I have an autistic son.who.ihavent seen for over 2 months  he cuts me off when he cant have what he ,wants or i dont do.as he asks he has just moved to a new supported living and requested me not to call see him or to know where hes gone .i.have found out where he is .hes broke my heart so many times way he treats me im.struggling to cope i get days when i dont want to be here any more.

  • I am sorry you're going through this. It must be really hard and devastating for you to be treated this way. It's important you remember that you have not done anything wrong. If you feel like you don't want to be here please reach out to someone like your GP or Samaritans. Keep talking here if you need to. 

    I totally disowned my dad for personal reasons and I won't ever talk to him again, but it sounds like your son is being really silly for whatever reason. Probably just trying to make you feel bad because you wouldn't give him what he wants. I'm sorry he's reacted this way.

    Here for you.

    Em x

  • Ashamed to say I did very much the same with my mum. It took years to resolve. She actually attempted suicide when I cut off from her.
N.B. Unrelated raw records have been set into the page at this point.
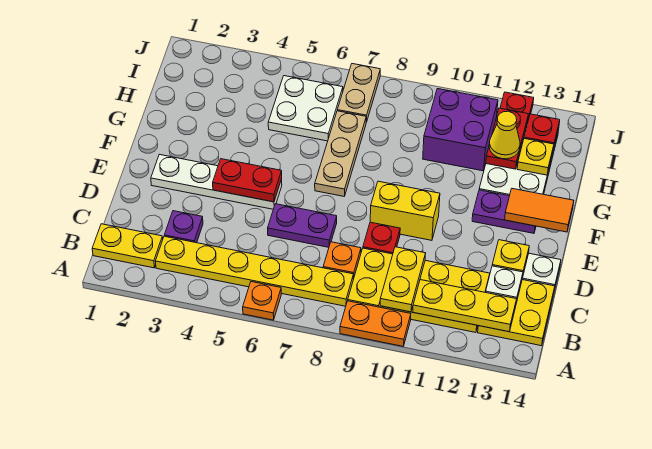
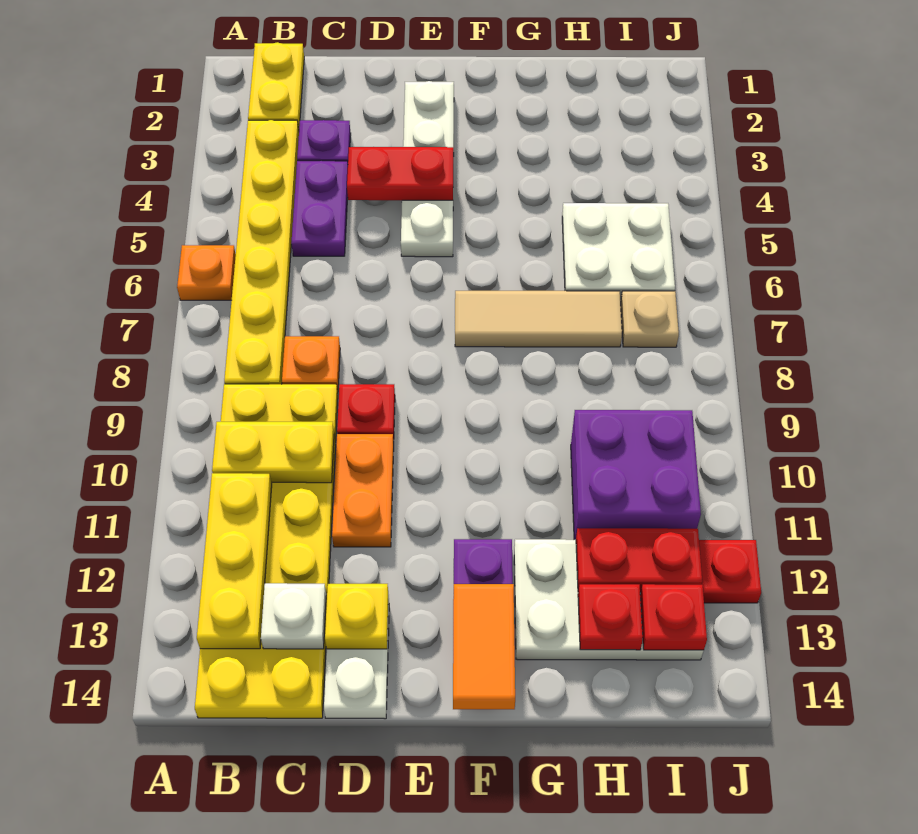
orange plate A9:A10 level 1 -> orange plate D10:D11 level 1
purple plate D6:D7 level 1 -> purple plate C4:C5 level 1
red plate E4:E5 level 2 -> red plate D4:E4 level 2
yellow brick E9:E10 level 1 -> none
tan plate F7:H7 level 1 -> tan tile F7:H7 level 1
yellow cone H12 level 3 -> none
yellow plate H13 level 2 -> red plate H13 level 2
tan plate I7:J7 level 1 -> tan plate I7 level 1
    I grew up believing she didn't like me and had to stay away from her for my own sanity. My mother hadn't done anything wrong, just as far as I could see she didn't like me and it wasn't healthly for me to have her anywhere near me. It never meant I didn't feel sorry for her that she didn't have the daughter she appeared to want. I just couldn't be what she wanted.

    I later discovered some stuff about her background that helped me realise why she was undemonstrative and became more forgiving.
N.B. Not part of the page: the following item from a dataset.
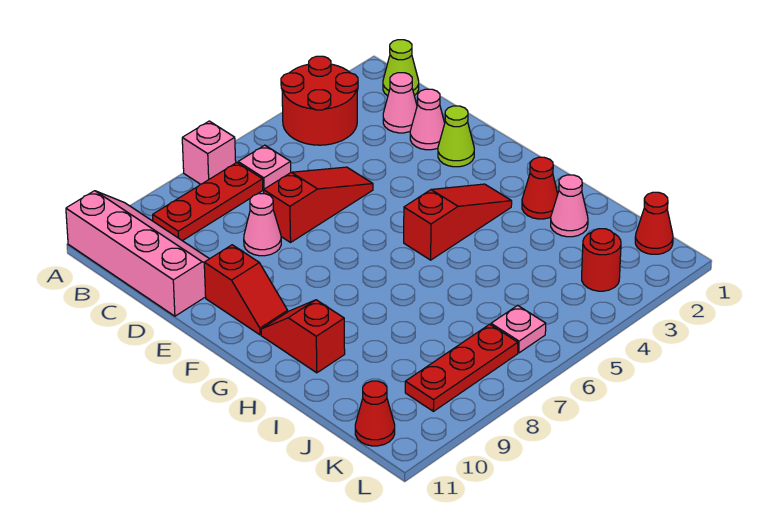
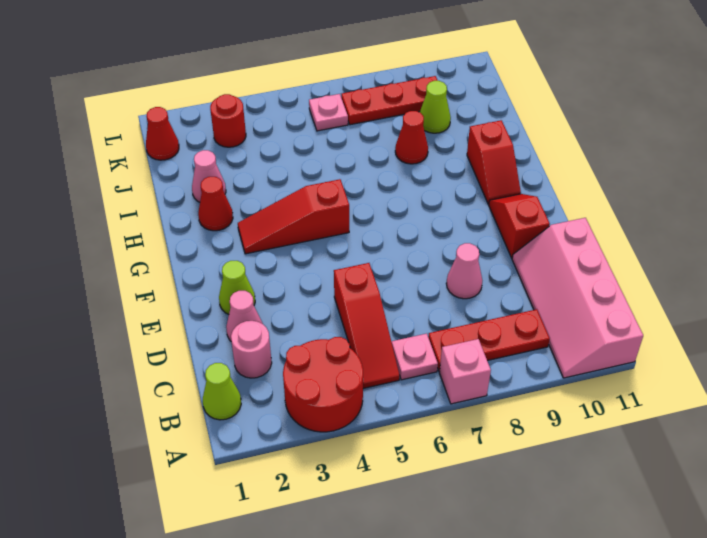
pink cone C2 level 1 -> pink round brick C2 level 1
red slope D5:D7 level 1 top 7 -> red slope B5:D5 level 1 top D
none -> lime cone J9 level 1
red cone K11 level 1 -> red cone I8 level 1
    Only when I went through the assessment process and after much umming and arrring about involving her did I realise she actually thought the opposite of what I had supposed all my life. She just couldn't express herself explicitly and I couldn't read her; I can't read people any other way. 

    I doubt we'll ever be close, and I'm still agonisingly uncomfortable with her knowing much about my life, but I run around doing what she needs now she quite frail. I think my diagnosis resolved a lot for her. Not that she'll ever say.

    I echo the others. It's NOT you.

    But your lad may not be the mean hearted guy he seems either. He may or may not understand the impact he is having. He may not be able to read you. He may feel he can't be the right son for you. He may not be able to wrap his head around why he can't have what he wants. He'll have to learn why the hard way. We can't always spare our kids the tough stuff, no matter how vulnerable. He may not get that you are trying to act in his best interest. He may not understand that you love him. All sorts of things could be going on in his head. 

    But don't give in to the desperation. Miracles can happen to resolve this. Meanwhile, you need some help for you. You need some healing. You need a life for you. 

  • I echo what Lee_1973 has said. My mother and I have always had a clash of personalities. It's not her fault, or mine. It's just the way it is. She can sometimes be a little too intense for me, which can result in me shutting down and needing space from her. Sometimes this might be for days, weeks, or months at a time. Like you with your son, it upsets her and causes her to feel rejected by me.